There’s more to healthcare careers than you think

Everyone knows that job opportunities in healthcare are booming. From technicians to those on the front line of patient care, healthcare careers abound.

Beyond doctors and nurses, hospitals and health centers are staffed with technicians, researchers, therapists, and assistants.

Many of these in-demand, good-paying healthcare careers require just two years of college to get started. That’s two good reasons to consider these professions. But a commitment to good healthcare, strong people skills, and a desire to help others are still important for success in most of these jobs.

The first step for most healthcare careers is taking foundation classes in math and science. Many healthcare programs, such as physical therapist assistant and dental assisting, are selective, admitting only a certain number of qualified students each year who have mastered the prerequisites.

Science and care

In medical settings, attention to detail and knowledge of math and science are critical for good patient care. Respiratory therapists diagnose and treat lung problems on patients that range from newborn babies to the elderly. These procedures require sophisticated lab equipment and medical instruments, and expertise in human anatomy.

“You’re dealing with medicine,” says Dr. Candace Croft, dean of the School of Health Sciences at Hawkeye Community College. “You have to make sure you administer the right dose. Our bodies are made of chemicals and you have to understand how medicines interact.”

Professionalism and people skills

Other healthcare professionals are on the front lines of preventive care. Dental hygienists, for example, not only clean and polish teeth, they educate their clients about nutrition and care that’s essential for healthy teeth.
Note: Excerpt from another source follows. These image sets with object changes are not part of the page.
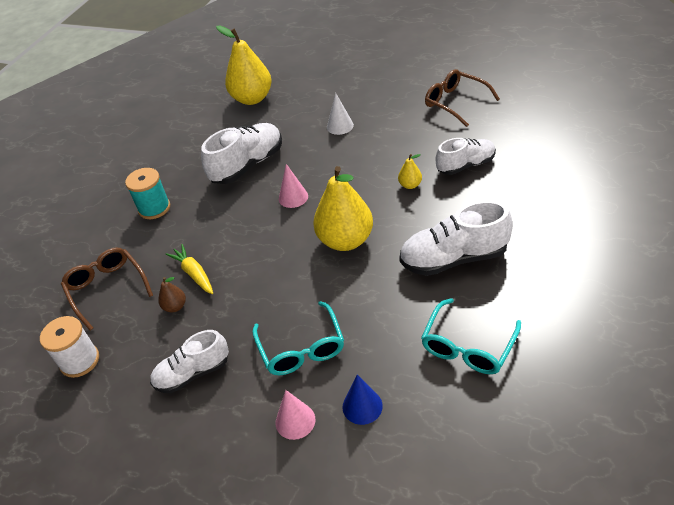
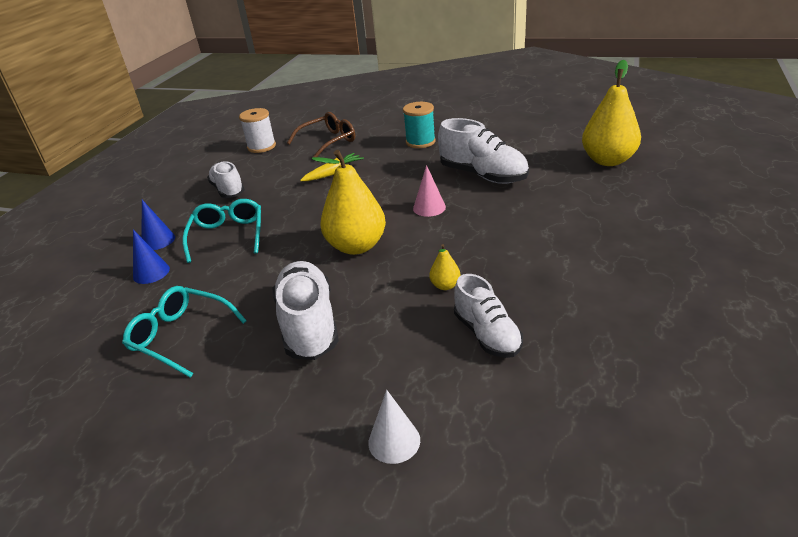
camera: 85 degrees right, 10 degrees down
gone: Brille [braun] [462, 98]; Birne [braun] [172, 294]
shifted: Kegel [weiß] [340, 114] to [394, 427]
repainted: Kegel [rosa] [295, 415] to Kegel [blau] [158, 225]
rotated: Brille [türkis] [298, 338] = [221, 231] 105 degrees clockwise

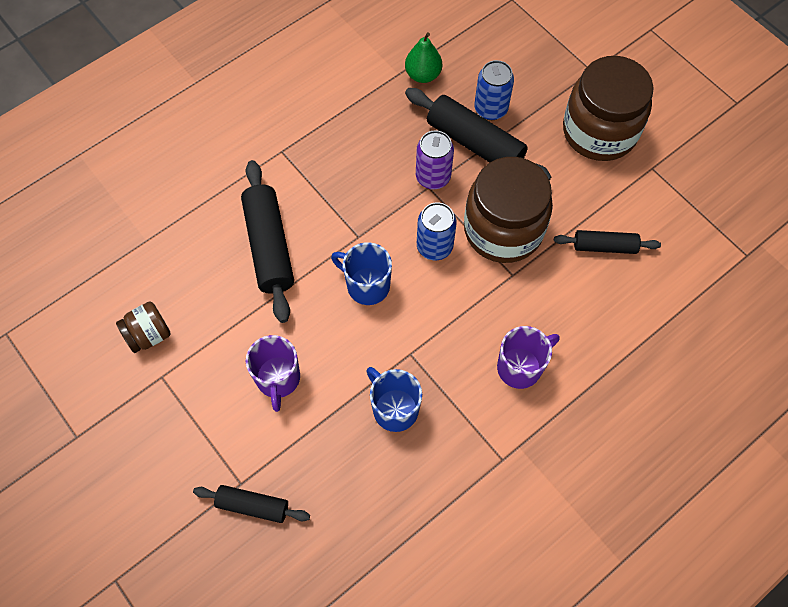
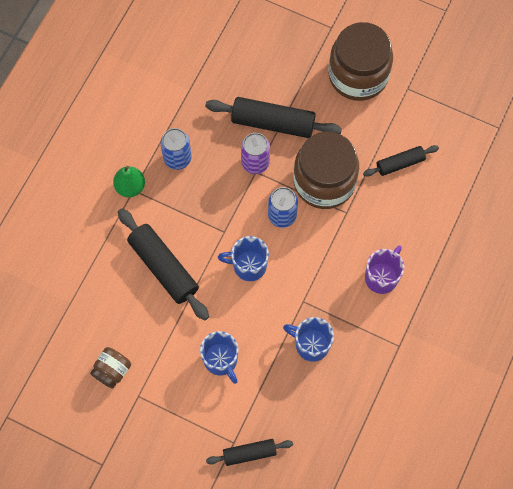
camera: 25 degrees left, 5 degrees up
shifted: Birne [grün] [423, 57] to [129, 181]; Dose [blau] [494, 90] to [176, 149]
repainted: Tasse [lila] [273, 373] to Tasse [blau] [219, 357]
Dr. David Reff, dental administrative chair at Hawkeye Community College, explains that dental hygiene careers require broad skills. “The public’s perception is the dental hygienist student learns how to ‘clean teeth.’ That’s a misconception.” Dental hygiene students study behavioral sciences, sociology, communication, professionalism, and ethics, in addition to biomedical, dental, and dental hygiene sciences.

“When they graduate, they’re trained to assess head, neck, and oral cancer; periodontal diseases and systemic diseases affecting oral health,” Dr. Reff added. “They also provide nutrition counseling and tobacco cessation support… and clean teeth!”

A holistic approach

Nurses are also playing a bigger role in preventive care, says Dr. Croft. “Many nurses now work for home health agencies, or treat people for minor ailments like strep throat or an ear ache in places like grocery stores with one-minute clinics.”

Dr. Croft stresses compassion and good communication skills for someone looking to a career in healthcare. “It’s not just about physical well-being. It is about safety, and the mental and emotional well-being of our patients.”

“Nursing is a very rewarding profession,” she adds. “You have an opportunity to make a difference every day. We give everything we’ve got to those who are entrusted with our care.”

– Laura Lyjak Crawford and  Naomi Sheehan

Student Success Story

Nursing Graduate Finds Caring for Patients Rewarding
Ruth Watts

Ruth Watts finds much about her work as an ambulatory surgery nurse rewarding. Some of the most satisfying rewards come in the form of hugs from her patients.

“I love caring for my patients,” Watts said. “They give a lot of hugs and they appreciate the care they get.”

Ruth Watts

Ruth Watts

Watts spent 11 years in various roles at Peoples Community Health Clinic before returning to school to pursue a nursing career. She transitioned from full time at the clinic to part-time employee and part-time student. The Nursing program at Hawkeye Community College worked into her hectic schedule as she balanced her education with work and three young children at home.

“There were people there to help, not just in the program but even other parts of the college to help you get your degree,” she said. “Having the ability to go and do the in-class work and then also be able to do clinicals at the different community hospitals in the area really helped.”

After graduating from Hawkeye, Watts worked as a pediatric nurse before moving to ambulatory surgery. Now she works with patients recovering from same-day surgeries and other outpatient procedures. Patients often ask where she grew up and where she went to school, wanting to know more about the person entrusted with their care. When she tells them she graduated from Hawkeye, the reaction is the same: “People gleam, they really say, ‘oh, that’s a good school!’”

Watts is proud of her education and proud that she’s now able to help people every day. With every hug she receives, she feels gratified to know she’s truly making an impact.

“It makes me feel good knowing that the training I received from Hawkeye is making a difference in someone else’s life.”